Most UK householders, by contrast, remain under some budgetary pressure thanks to the torpid growth in wages compared with inflation. Credit might have helped fuel some of their Black Friday spending spree: there was disturbing evidence from the Bank of England on Monday that it’s doing just that, with potentially nasty consequences – though the consumer’s pound will only stretch so far.

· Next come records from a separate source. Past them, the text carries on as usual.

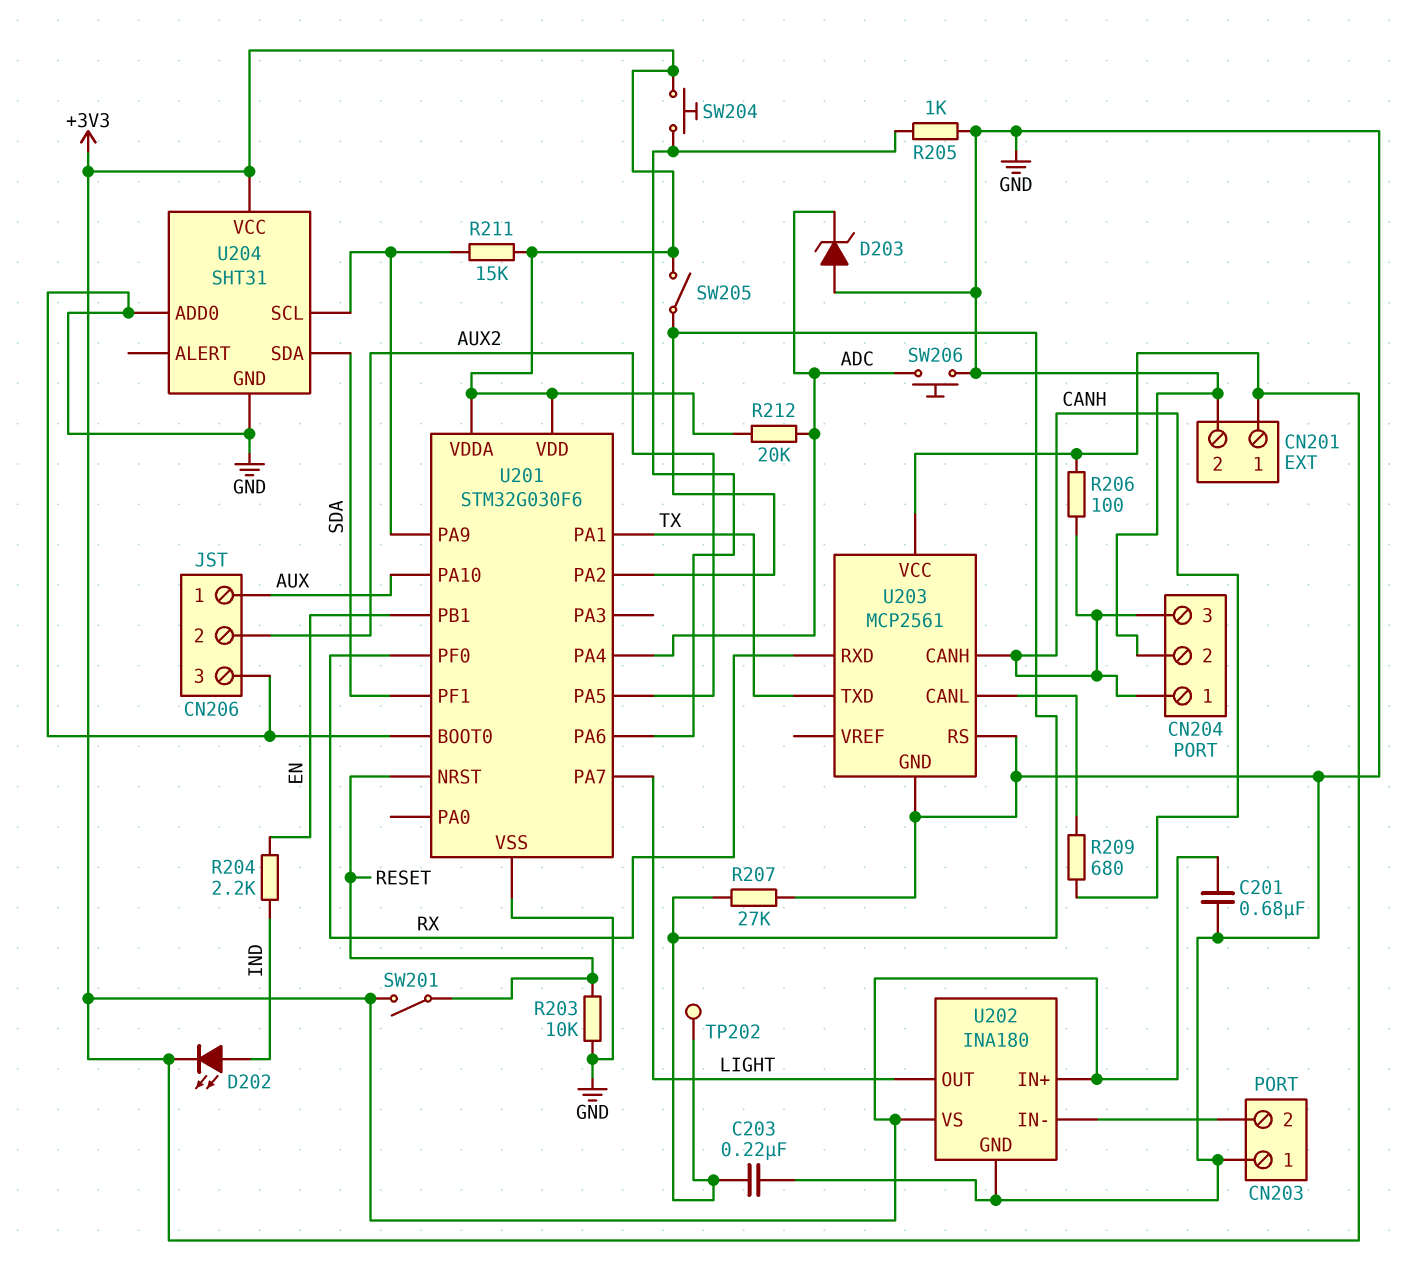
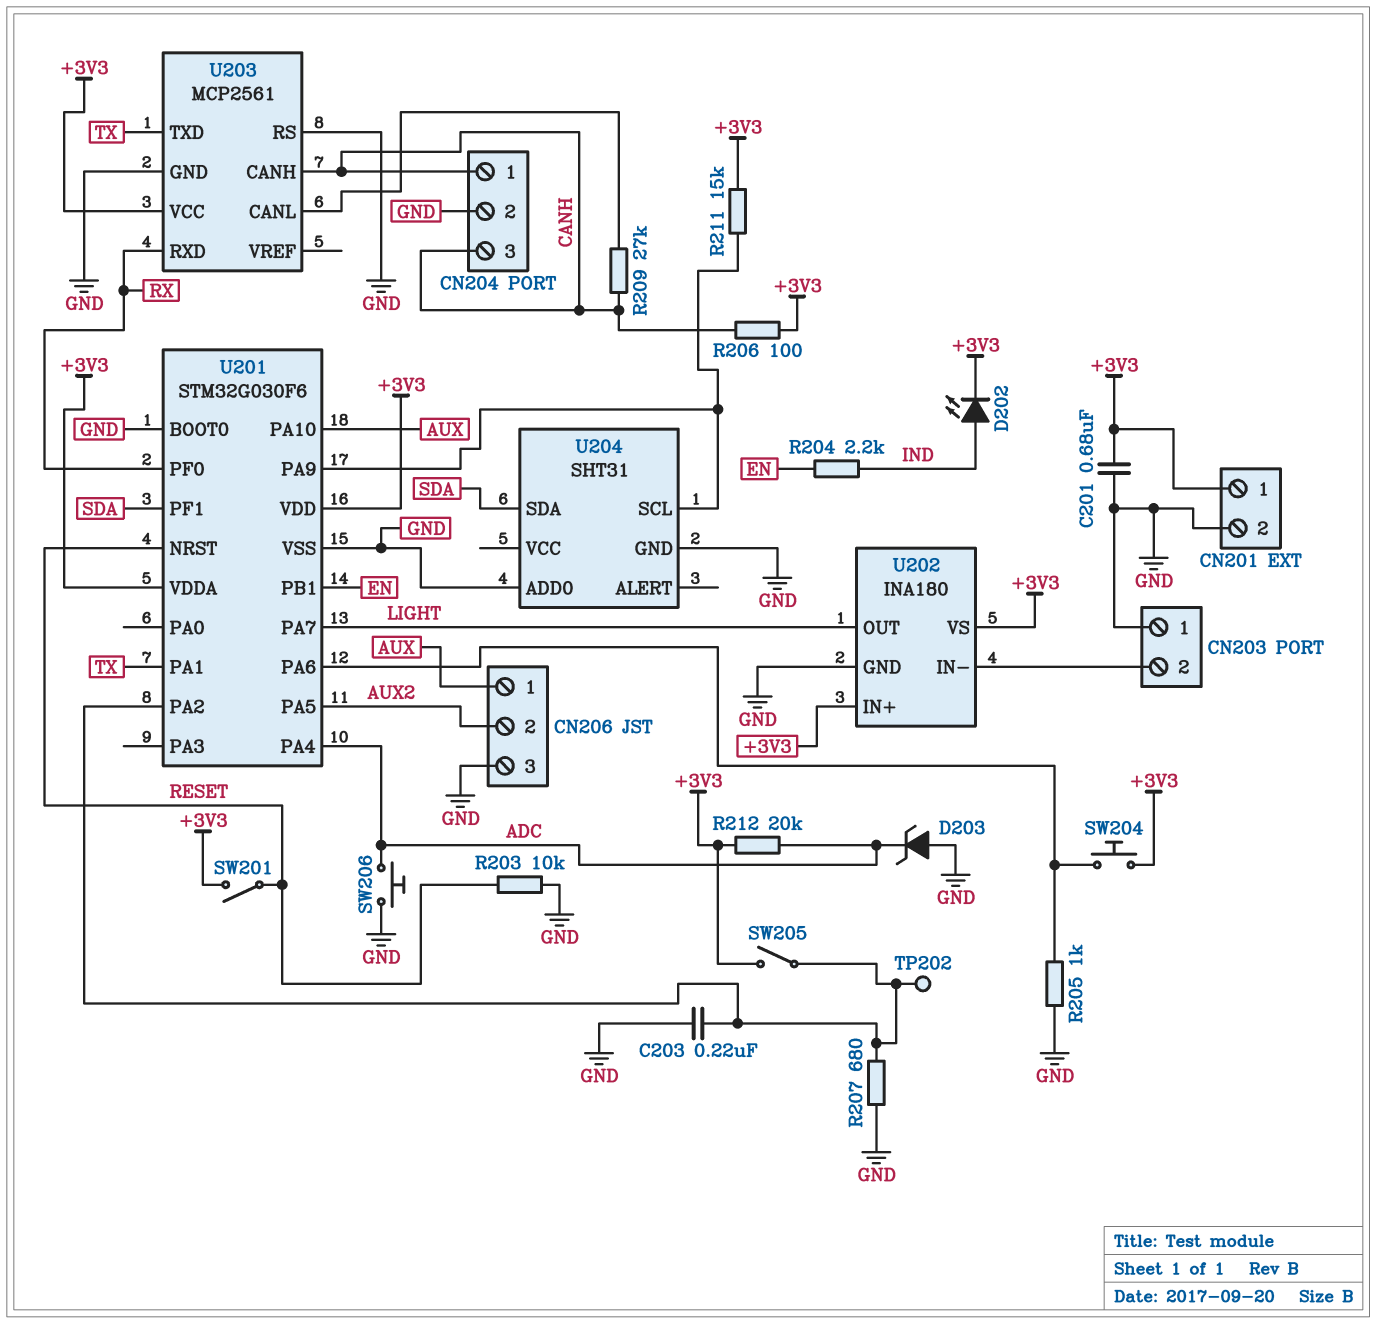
R207: 27k (GND, U201/PA2) -> 680 (GND, U201/PA2)
R209: 680 (CANH, U203/CANL) -> 27k (CANH, U203/CANL)
U204 pin VCC: +3V3 -> none

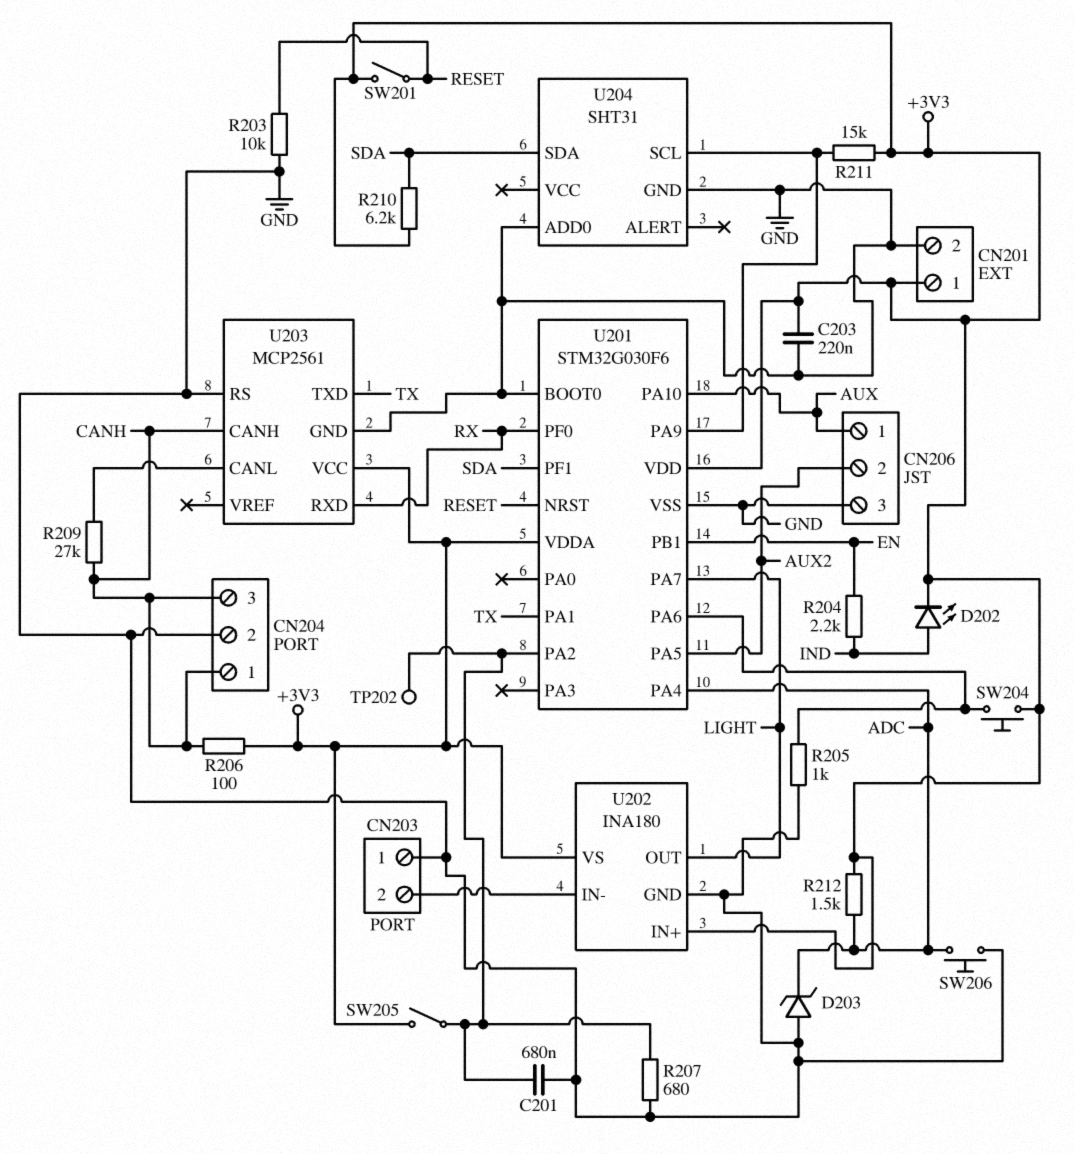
C201: 680nF (+3V3, GND) -> 680nF (GND, U201/PA2)
C203: 220nF (GND, U201/PA2) -> 220nF (+3V3, GND)
R210: none -> 6.2k (+3V3, SDA)
R212: 20k (+3V3, ADC) -> 1.5k (+3V3, ADC)

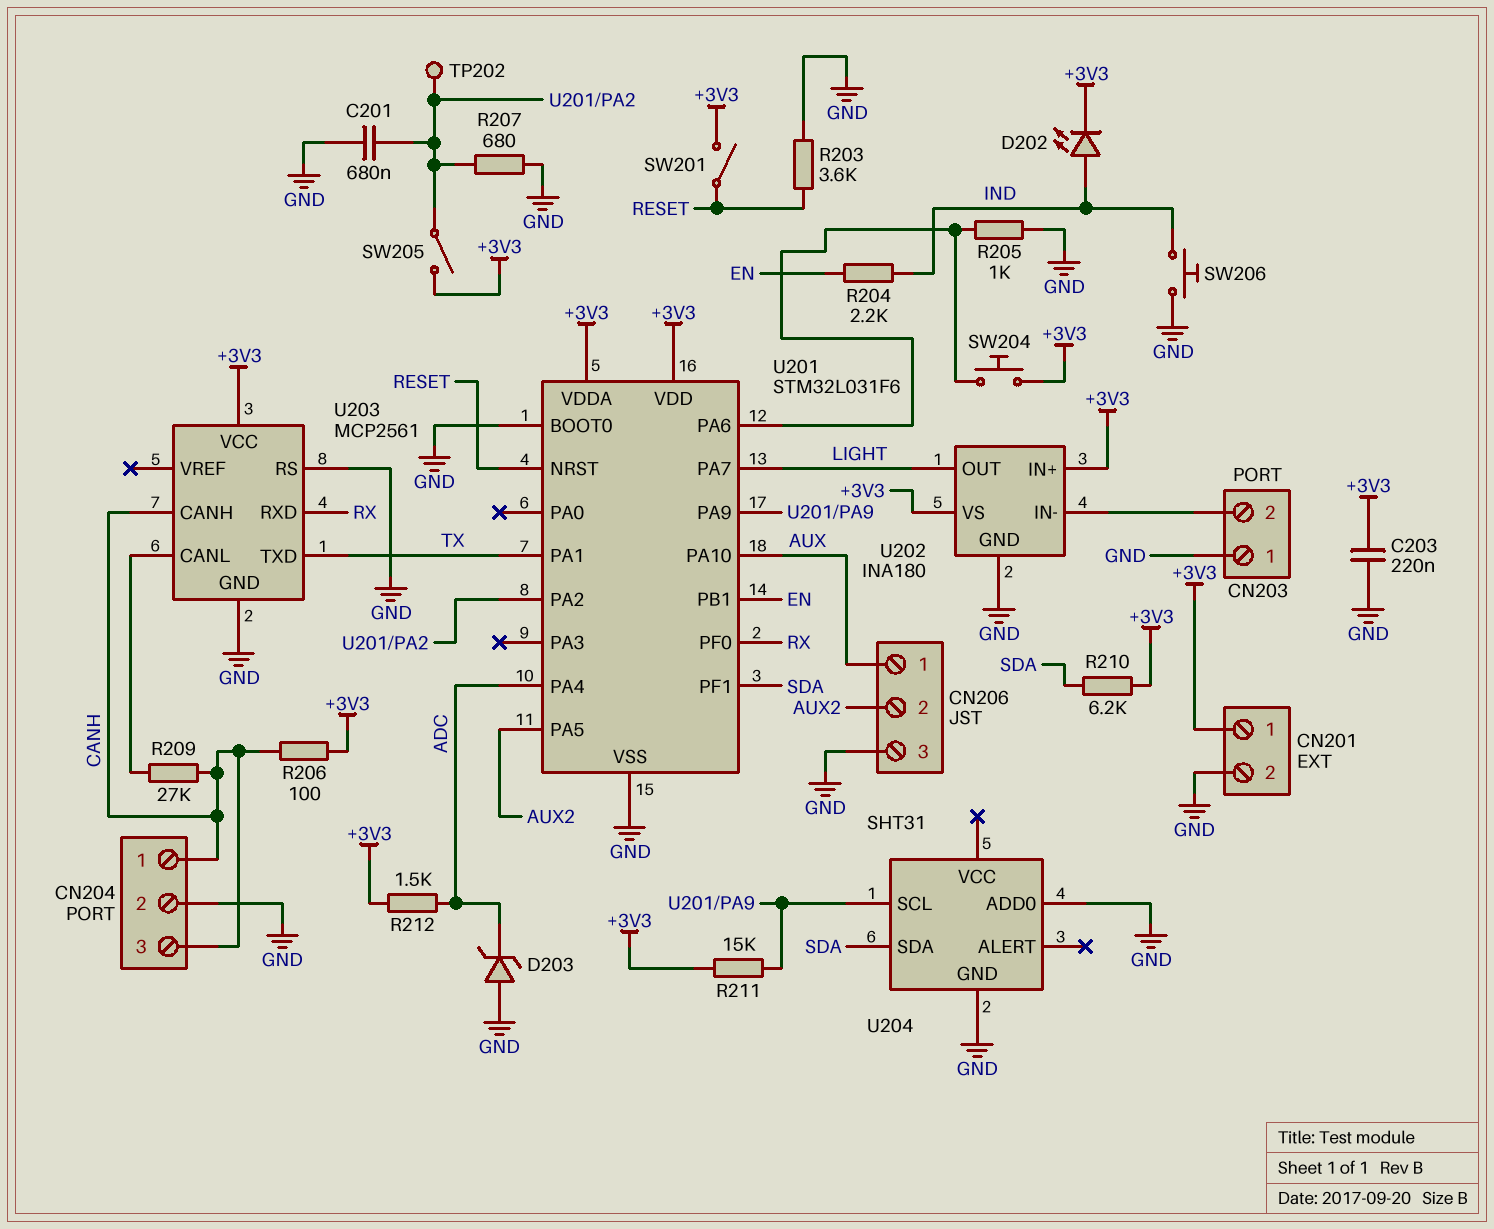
R203: 10k (GND, RESET) -> 3.6k (GND, RESET)
SW206: button (ADC, GND) -> button (GND, IND)
U201: STM32G030F6 -> STM32L031F6

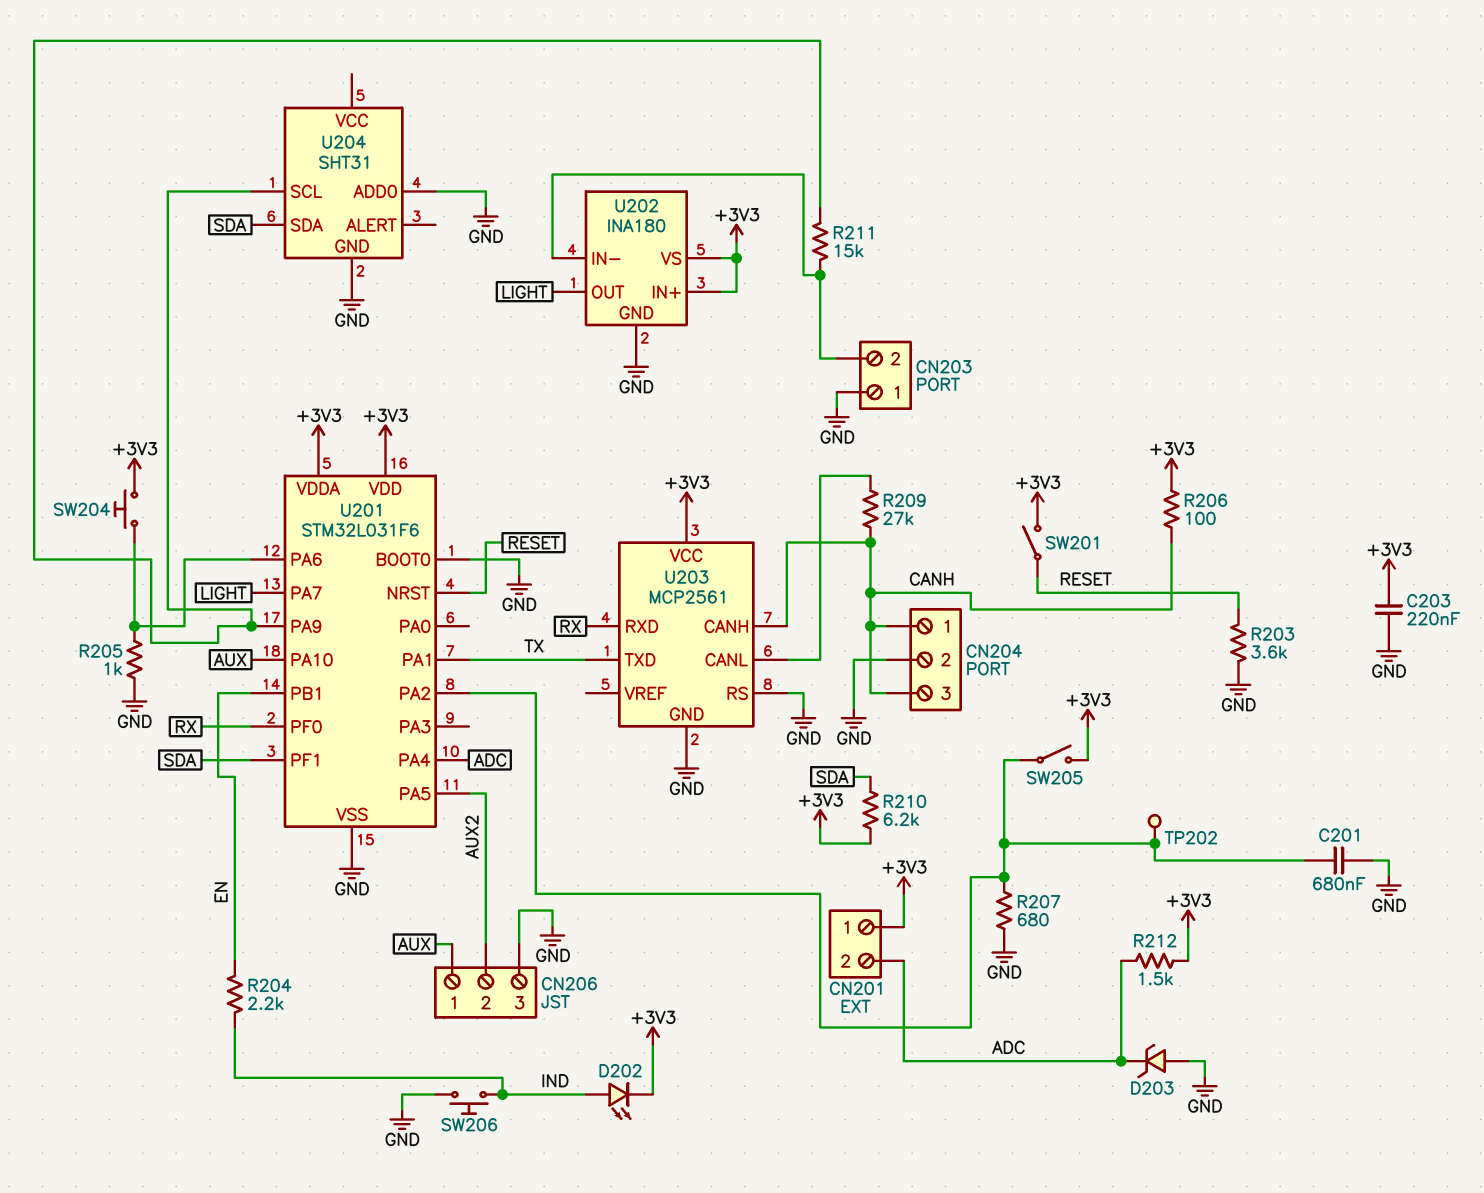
CN201 pin 2: GND -> ADC
R211: 15k (+3V3, U201/PA9) -> 15k (CN203/2, U201/PA9)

Black Friday may yet prove to be an example of retail eating itself, with the offers which stores use to work their customers into a frenzy serving to cannibalise sales later on in the run-up to Christmas. You might hope that would result in retailers taking a hard look at their tactics next year. The trouble is it will only take one of them to make an aggressive pitch for Black Friday 2015 business to start the whole thing off again.

Unfortunately, this most unwelcome of American imports is here to stay.